On September 26th, I blogged about social media (specifically Facebook) and how useful it has been for tracking the Occupy Wall Street protests.
Cool Toys Pic of the Day – Wall Street Protest Censorship(?) Countered by Social Media #OccupyWallStreet
A big part of that blogpost was the claim that the mainstream United States journalistic media was NOT covering the protests, but that other countries were. I had hoped, first, that this was a false claim, but I was unable to find evidence to support that hypothesis. I had next hoped that this was a temporary situation and would be changing in the near future. And it did, sort of.
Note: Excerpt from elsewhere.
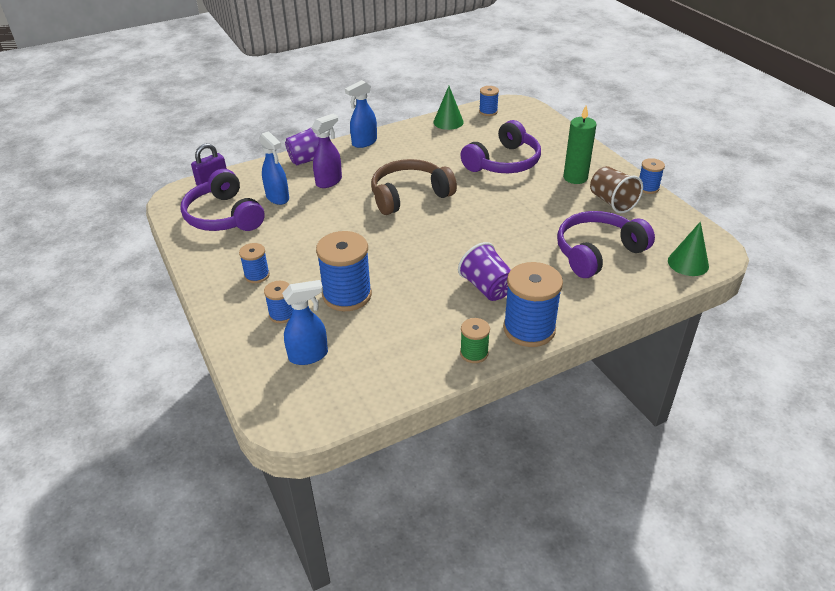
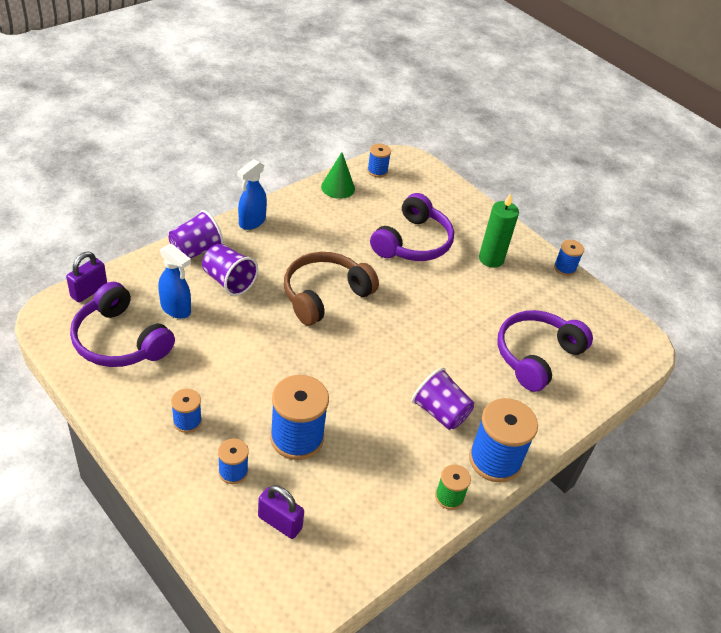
camera: 20 degrees left, 5 degrees up
(309, 355) = (280, 522): blue spray bottle -> purple padlock
(329, 181) = (228, 281): purple spray bottle -> purple cup
(612, 202) = (535, 289): brown cup -> none
(688, 263) = (623, 361): green cone -> none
This continues to be on of the areas of social media functioning that most fascinates me, when people use it to do what other ‘normal’ or mainstream information channels can’t or don’t. There have been many incredible and amazing examples of this, ranging from crisis and disaster response, to personal crisis intervention, to social change activism, but most of the best examples have not been so close, or were not in English. It has been deeply intriguing to me to watch how this has unfolded over the past few weeks. I can’t afford the time to spend a lot of time watching this or capturing streams as it unfolds, but I hope someone is and analyses the results. For me, observation has been these few moments, snapshots in time, as illustrations of the larger picture.
For this, I logged onto my Facebook page after a several days absence and found my screen overwhelmingly dominated by posts on the topic of the Occupy Wall Street protests and related matters.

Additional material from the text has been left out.